A Mahler Fourth Worth Waiting For, January 16, 2002
Reviewer: David N. Loesch from Kenmore, WA United States
I discovered the Mahler Fourth back in the late sixties from the first Leonard Bernstein recording featuring an unmannered and appropriately simple solo performance by soprano Reri Grist who, in my opinion had just the right childlike sound. Bernstein's second Mahler series boasts the best recordings of the Third and the Seventh I have ever heard and a very fine reading of the Sixth. Lenny's Fourth in the second set, however, is seriously marred by the use of a boy soprano who sounds jarringly wrong and does not do justice to the music. The Boulez recording has some merit, a fine scherzo for example with a disturbingly agressive violin solo creating a chilly effect. However, the choice of tempo for the first movement opening leaves one wondering if Boulez knows what "deliberately, unhurried" means and the soprano in the final movement sings well, but has too mature a sound. The Zander recording, to my great delight, is as perfect an interpretation as I ever hope to hear. The performance is so transparent and so perfectly judged that every amazing detail of the score shines through. The recorded sound is ravishing, and the wonderful soprano in the finale displays marvelous technique and supplies just the right innocense of tone. Zander's hour long discussion of the work is as revealing as the performance itself. Finally, a recording that does justice to one of Mahler's most subtly perfect creations.
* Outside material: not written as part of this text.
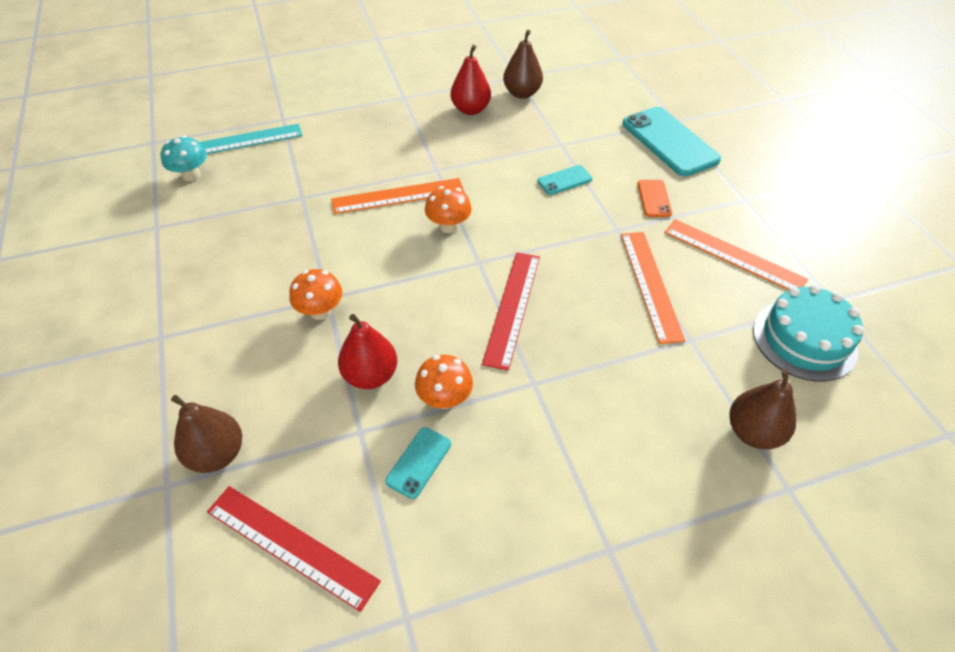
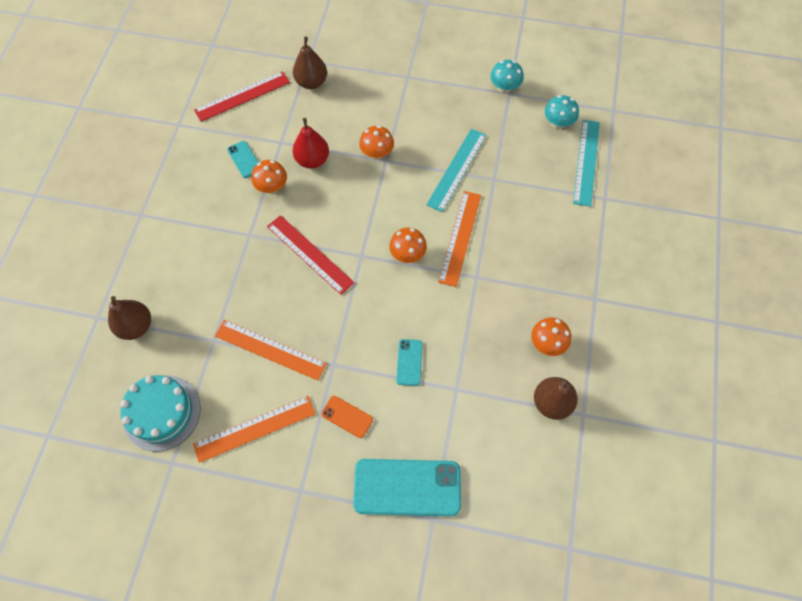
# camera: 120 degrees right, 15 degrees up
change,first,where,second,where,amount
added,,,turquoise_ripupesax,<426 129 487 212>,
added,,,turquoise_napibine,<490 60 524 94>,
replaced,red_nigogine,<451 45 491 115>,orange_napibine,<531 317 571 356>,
A Superlative 4th, February 4, 2002
Reviewer: James R. Niles from Dickinson, TX United States
It's much more difficult to write a laudatory review than a scathing one. In fact, if one is a performer, he/she may learn more from a bad example than a good one. Perhaps that's why some music schools have the obligatory weekly recital class, where one gets raked over the coals by his peers.
This, however, is the Mahler for people who hate Mahler. I can't think of one negative thing to say about it, and I have a whole shelf of this symphony. This one satisfied me. I did find the accompanying disk overlong and unnecessary. The symphony speaks for itself.